Zarówno w Atenach, jak i na greckich wyspach turystów widać wszędzie, ale nie wiadomo, czy taka sytuacja utrzyma się w najbliższych tygodniach. Według danych miejscowego stowarzyszenia turystyki, o 40 procent spadła liczba Niemców, którzy wykupili wczasy w Grecji, a o 30 procent - liczba kupionych wycieczek last-minute.

Jak relacjonuje z Aten specjalny wysłannik Polskiego Radia Wojciech Cegielski, turyści ostrzeżeni przez swoje władze, przywożą ze sobą gotówkę. - Mamy przy sobie znacznie więcej pieniędzy niż potrzebujemy. To na wypadek, gdyby karty kredytowe nie działały i trzeba było płacić gotówką. Ale jak dotąd nie ma problemu z kartami - mówi Siaki, turysta z Hongkongu.

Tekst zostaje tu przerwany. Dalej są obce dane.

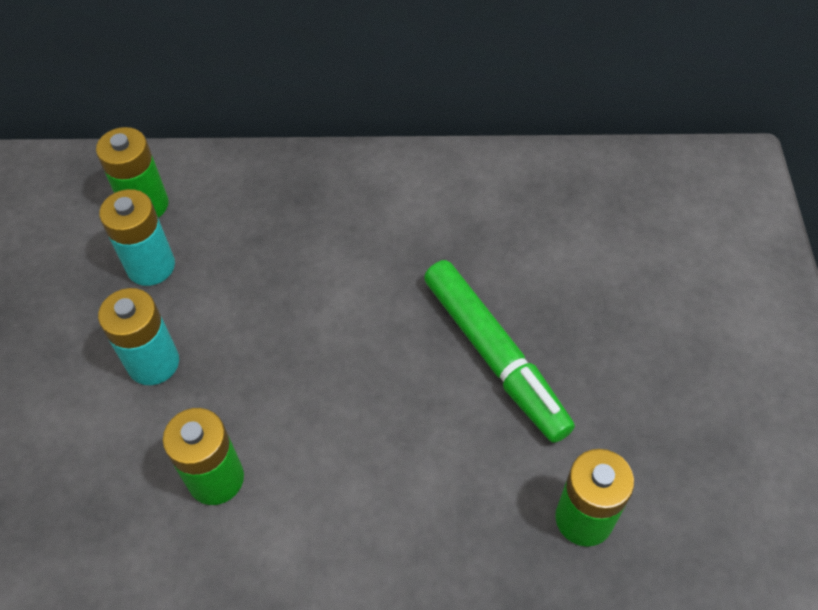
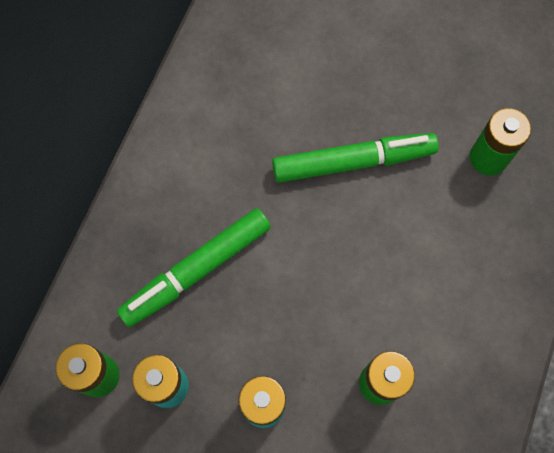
camera: 70 degrees left, 15 degrees up
(290, 246) = (196, 270): none -> green marker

Tymczasem coraz poważniejsze problemy mają sami Grecy. Część linii lotniczych nie pozwala już sprzedawać swoich biletów poprzez greckich agentów. - To nie do zaakceptowania. To jak kradzież naszych zysków w czasie, gdy nasza gospodarka i tak jest w tarapatach - żali się Jorgos Paliouras z greckiego stowarzyszenia turystycznego.

Greccy hotelarze zapewniają, że sytuacja w kurortach jest całkowicie pod kontrolą. Podobnie mówią władze europejskich krajów, ale przypominają swoim obywatelom, aby na wakacje w Grecji zabrać gotówkę.

Reklama

Turystyka to główna gałąź greckiej gospodarki. Zatrudnia co piątego mieszkańca kraju i produkuje 16 procent PKB.